# Built-in Scorers

Mastra provides a comprehensive set of built-in scorers for evaluating AI outputs. These scorers are optimized for common evaluation scenarios and are ready to use in your agents and workflows.

To create your own scorers, see the [Custom Scorers](https://mastra.ai/docs/evals/custom-scorers) guide.

## Available scorers

### Accuracy and reliability

These scorers evaluate how correct, truthful, and complete your agent's answers are:

- [`answer-relevancy`](https://mastra.ai/reference/evals/answer-relevancy): Evaluates how well responses address the input query (`0-1`, higher is better)
- [`answer-similarity`](https://mastra.ai/reference/evals/answer-similarity): Compares agent outputs against ground-truth answers for CI/CD testing using semantic analysis (`0-1`, higher is better)
- [`faithfulness`](https://mastra.ai/reference/evals/faithfulness): Measures how accurately responses represent provided context (`0-1`, higher is better)
- [`hallucination`](https://mastra.ai/reference/evals/hallucination): Detects factual contradictions and unsupported claims (`0-1`, lower is better)
- [`completeness`](https://mastra.ai/reference/evals/completeness): Checks if responses include all necessary information (`0-1`, higher is better)
- [`content-similarity`](https://mastra.ai/reference/evals/content-similarity): Measures textual similarity using character-level matching (`0-1`, higher is better)
- [`textual-difference`](https://mastra.ai/reference/evals/textual-difference): Measures textual differences between strings (`0-1`, higher means more similar)
- [`tool-call-accuracy`](https://mastra.ai/reference/evals/tool-call-accuracy): Evaluates whether the LLM selects the correct tool from available options (`0-1`, higher is better)
- [`prompt-alignment`](https://mastra.ai/reference/evals/prompt-alignment): Measures how well agent responses align with user prompt intent, requirements, completeness, and format (`0-1`, higher is better)

### Context quality

These scorers evaluate the quality and relevance of context used in generating responses:

- [`context-precision`](https://mastra.ai/reference/evals/context-precision): Evaluates context relevance and ranking using Mean Average Precision, rewarding early placement of relevant context (`0-1`, higher is better)
- [`context-relevance`](https://mastra.ai/reference/evals/context-relevance): Measures context utility with nuanced relevance levels, usage tracking, and missing context detection (`0-1`, higher is better)

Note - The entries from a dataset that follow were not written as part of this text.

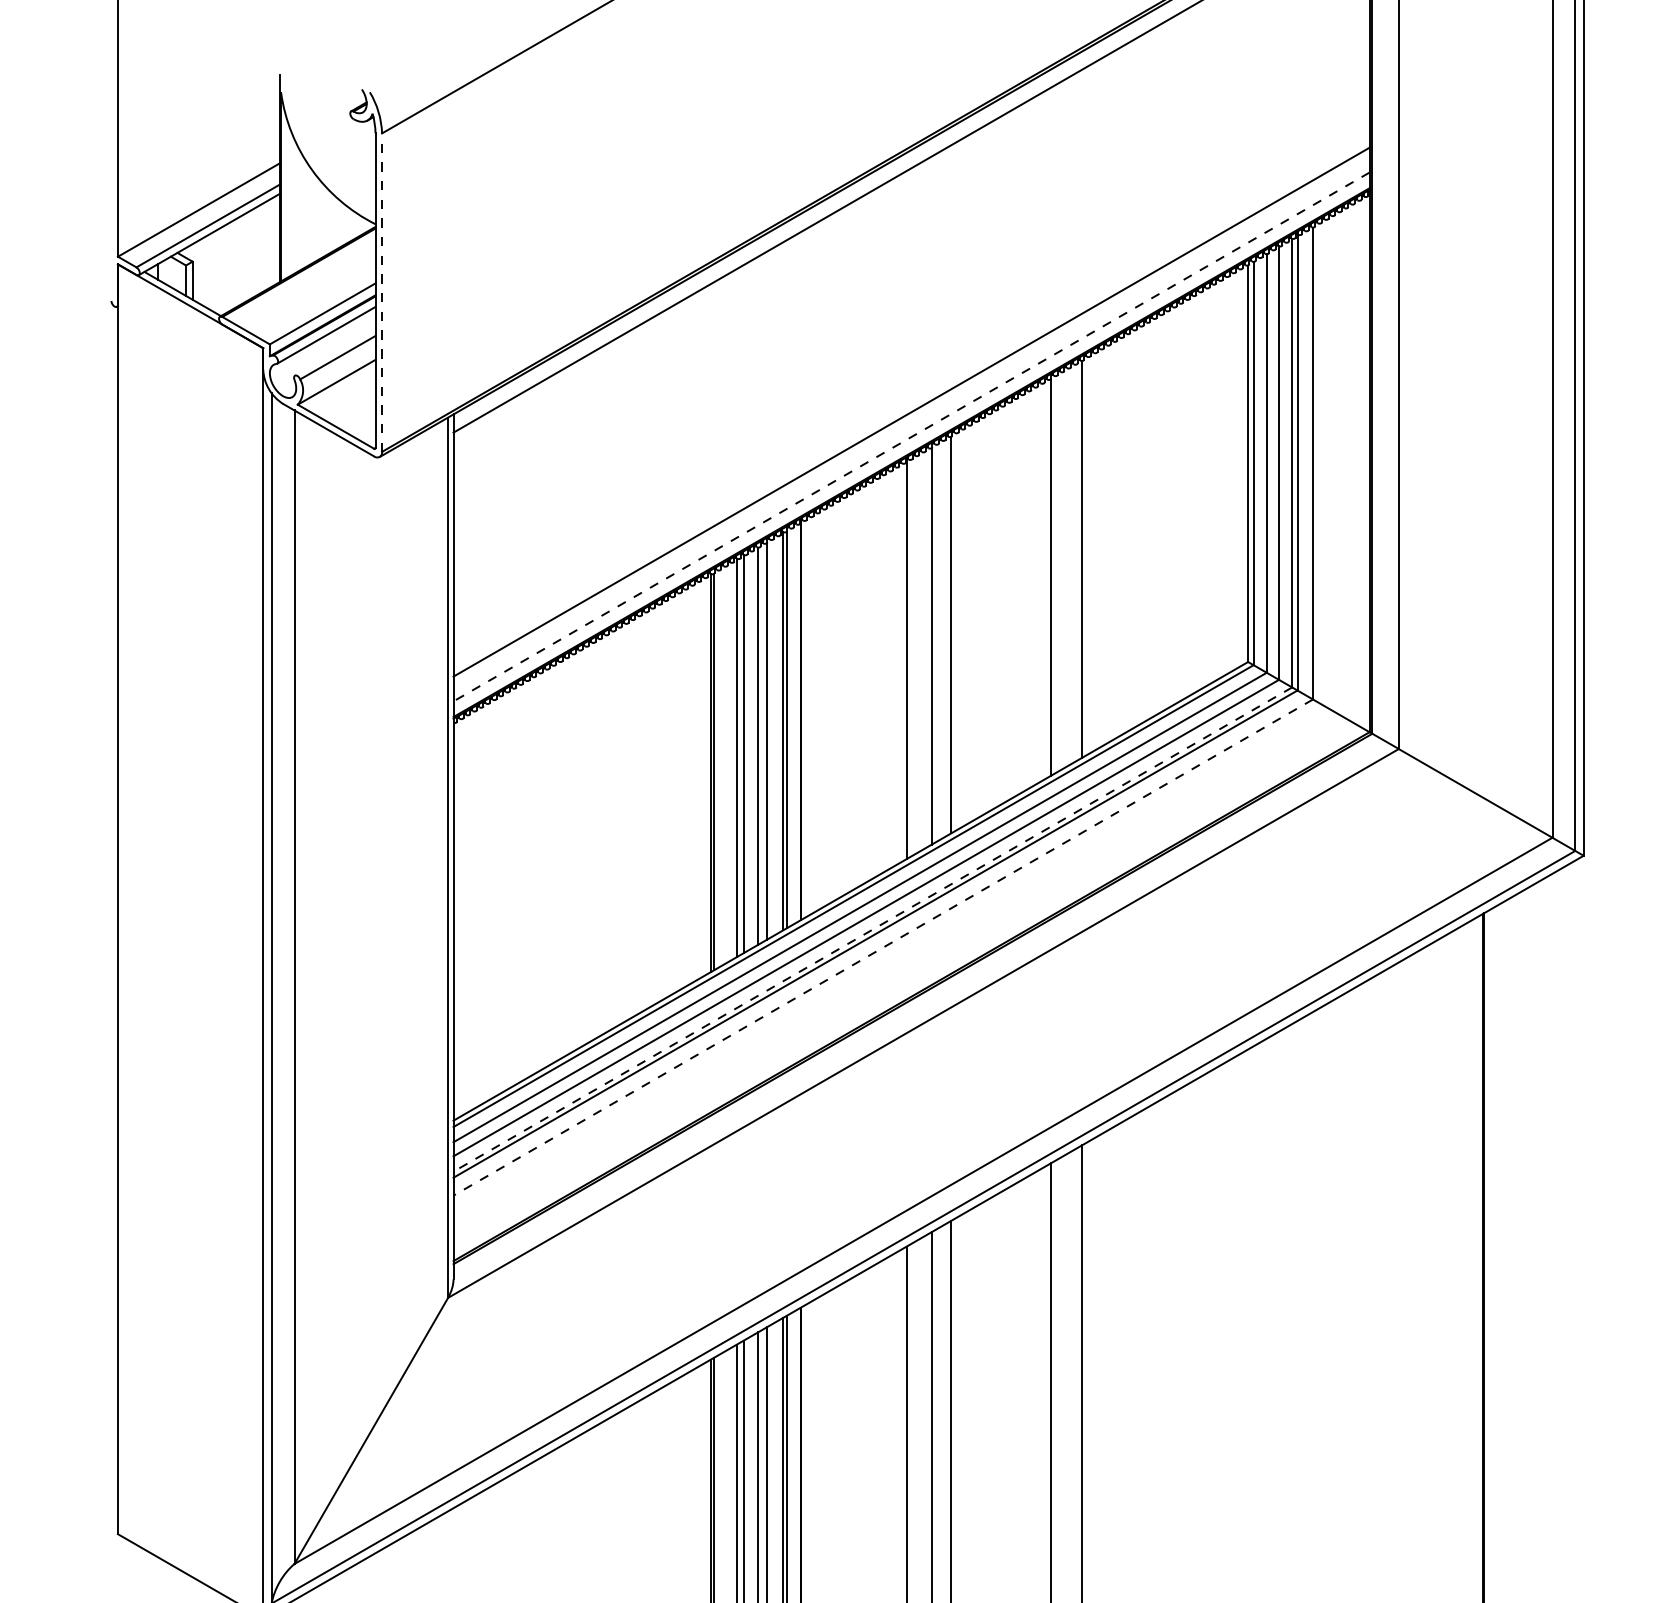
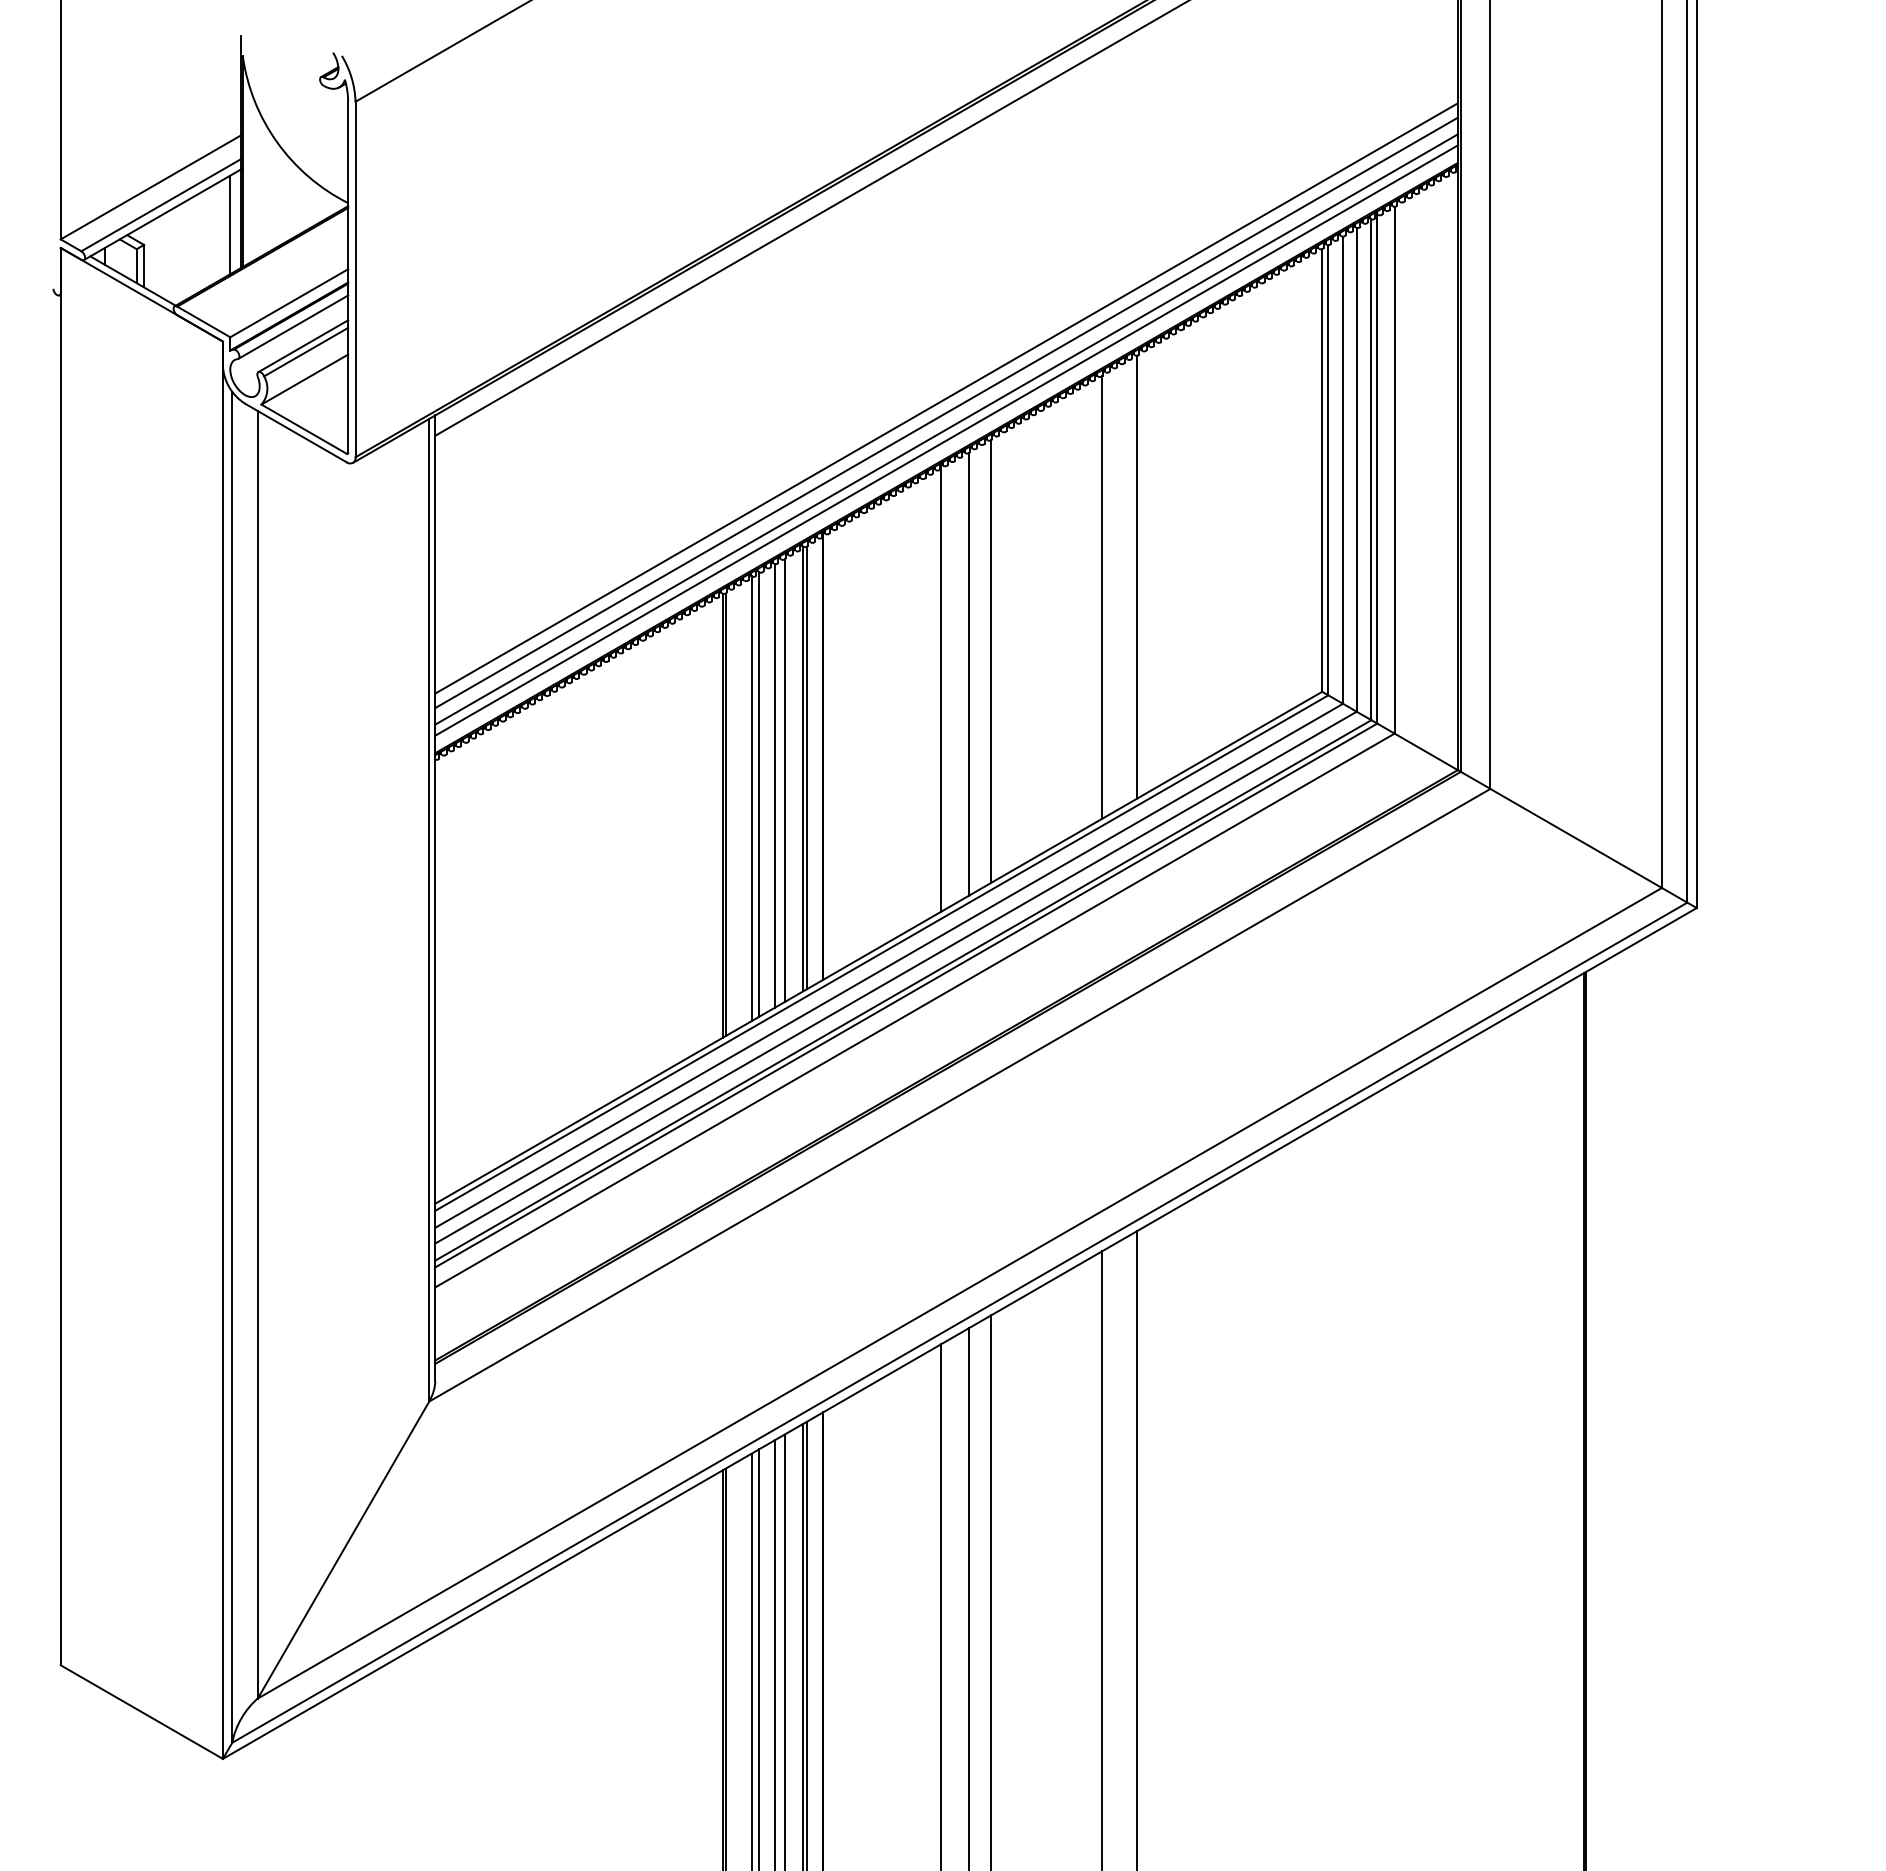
line: (270, 243) -> (230, 224), added
line: (382, 292) -> (355, 279), dashed -> solid
line: (335, 352) -> (303, 346), added
line: (911, 399) -> (946, 398), added
line: (911, 427) -> (946, 429), added
line: (911, 436) -> (946, 440), dashed -> solid
line: (872, 929) -> (902, 990), dashed -> solid
line: (882, 947) -> (914, 1010), dashed -> solid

> tip Context Scorer Selection
>
> - Use **Context Precision** when context ordering matters and you need standard IR metrics (ideal for RAG ranking evaluation)
> - Use **Context Relevance** when you need detailed relevance assessment and want to track context usage and identify gaps
>
> Both context scorers support:
>
> - **Static context**: Pre-defined context arrays
> - **Dynamic context extraction**: Extract context from runs using custom functions (ideal for RAG systems, vector databases, etc.)

### Output quality

These scorers evaluate adherence to format, style, and safety requirements:

- [`tone-consistency`](https://mastra.ai/reference/evals/tone-consistency): Measures consistency in formality, complexity, and style (`0-1`, higher is better)
- [`toxicity`](https://mastra.ai/reference/evals/toxicity): Detects harmful or inappropriate content (`0-1`, lower is better)
- [`bias`](https://mastra.ai/reference/evals/bias): Detects potential biases in the output (`0-1`, lower is better)
- [`keyword-coverage`](https://mastra.ai/reference/evals/keyword-coverage): Assesses technical terminology usage (`0-1`, higher is better)